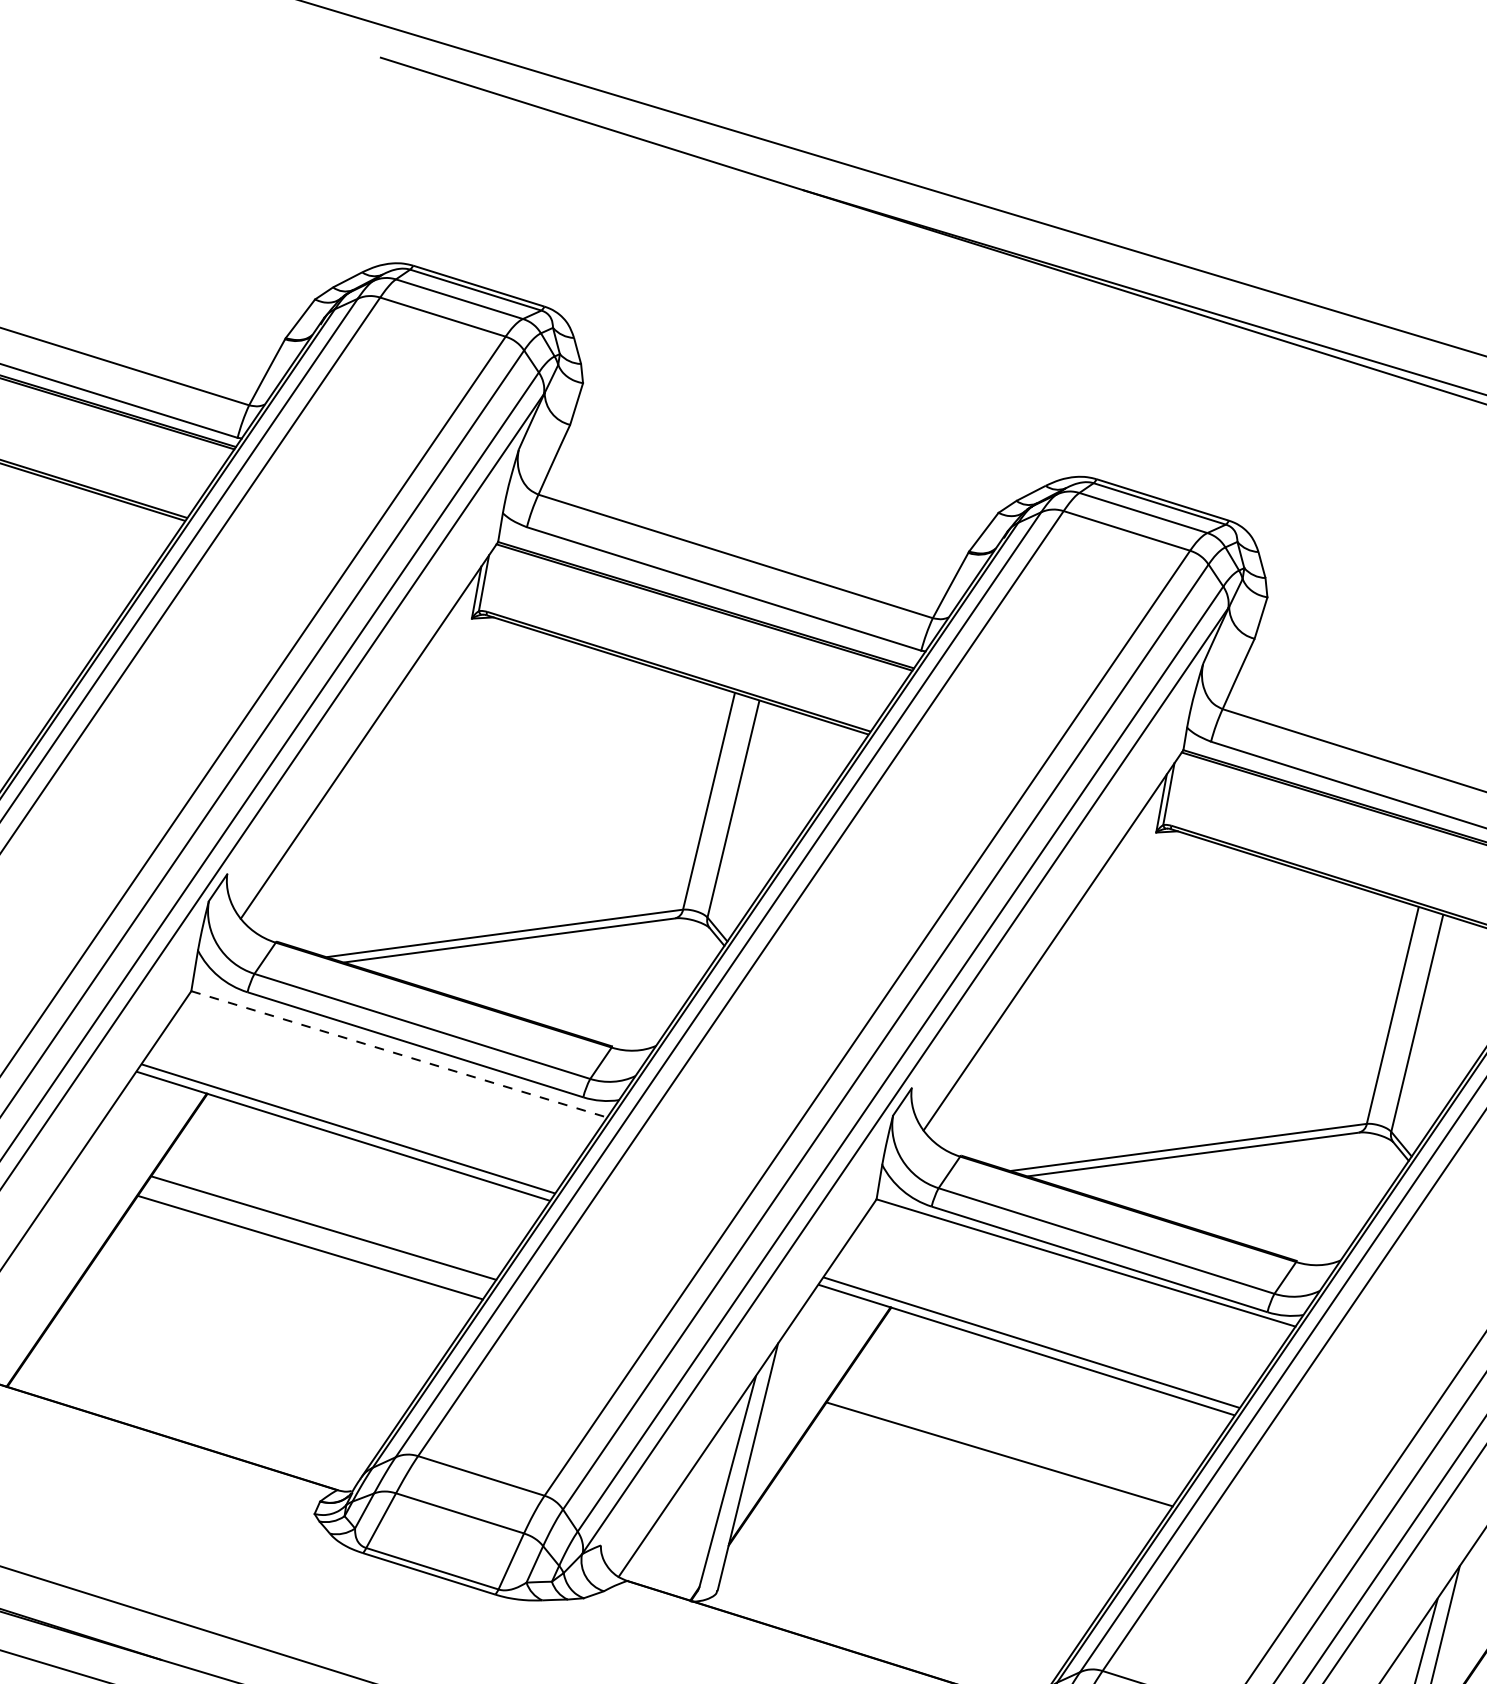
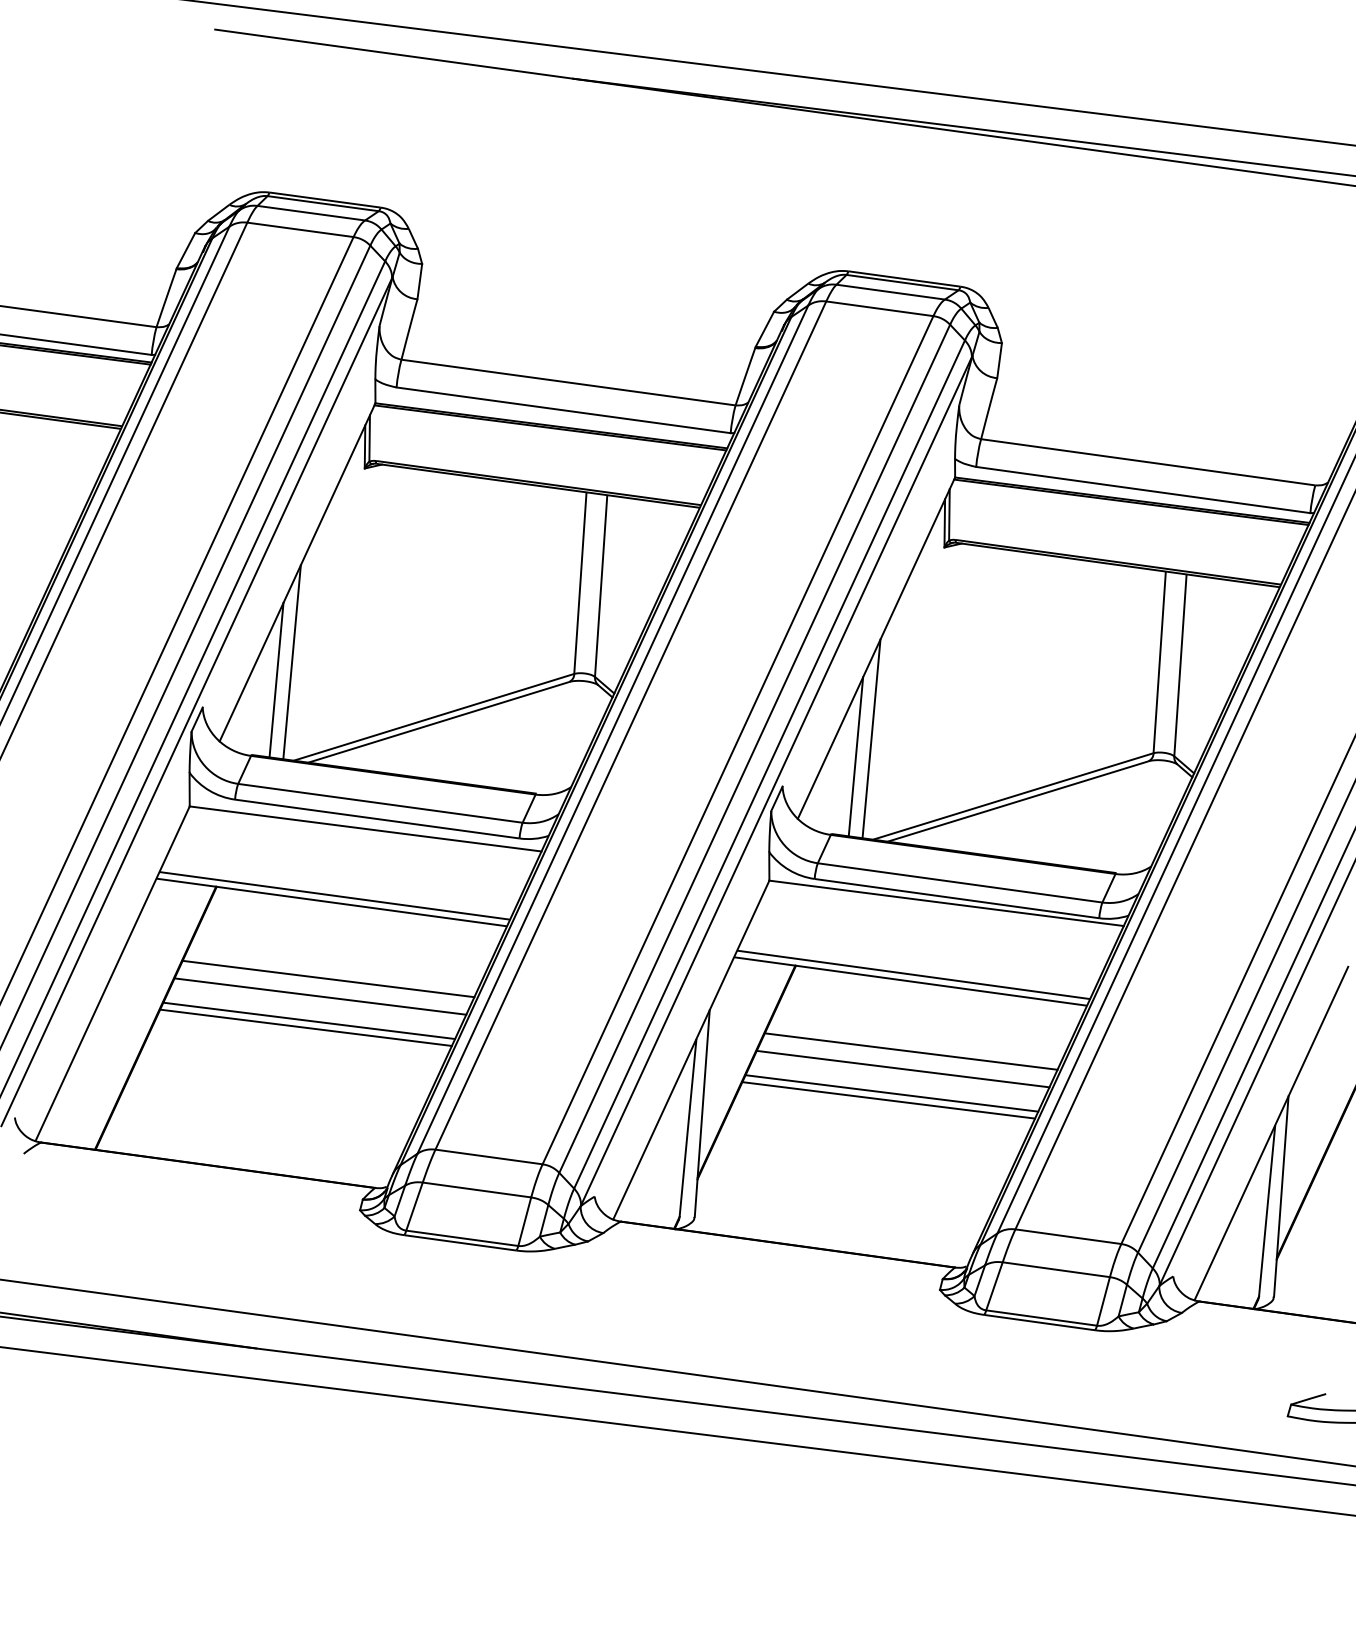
line: (343, 838) -> (291, 662), added
line: (322, 855) -> (276, 679), added
line: (1029, 1048) -> (871, 738), added
line: (400, 1055) -> (366, 829), dashed -> solid
line: (1006, 1066) -> (855, 756), added
line: (292, 1274) -> (309, 1020), added
line: (286, 1281) -> (305, 1027), added
line: (1012, 1434) -> (910, 1051), added
line: (980, 1481) -> (891, 1093), added
line: (975, 1489) -> (888, 1100), added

• • •

### THE PROBLEM
A faithful copy of every entry is needed, omitting each image.

### SOLUTION FOR THIS TASK
line: (343, 838) -> (291, 662), added
line: (322, 855) -> (276, 679), added
line: (1029, 1048) -> (871, 738), added
line: (400, 1055) -> (366, 829), dashed -> solid
line: (1006, 1066) -> (855, 756), added
line: (292, 1274) -> (309, 1020), added
line: (286, 1281) -> (305, 1027), added
line: (1012, 1434) -> (910, 1051), added
line: (980, 1481) -> (891, 1093), added
line: (975, 1489) -> (888, 1100), added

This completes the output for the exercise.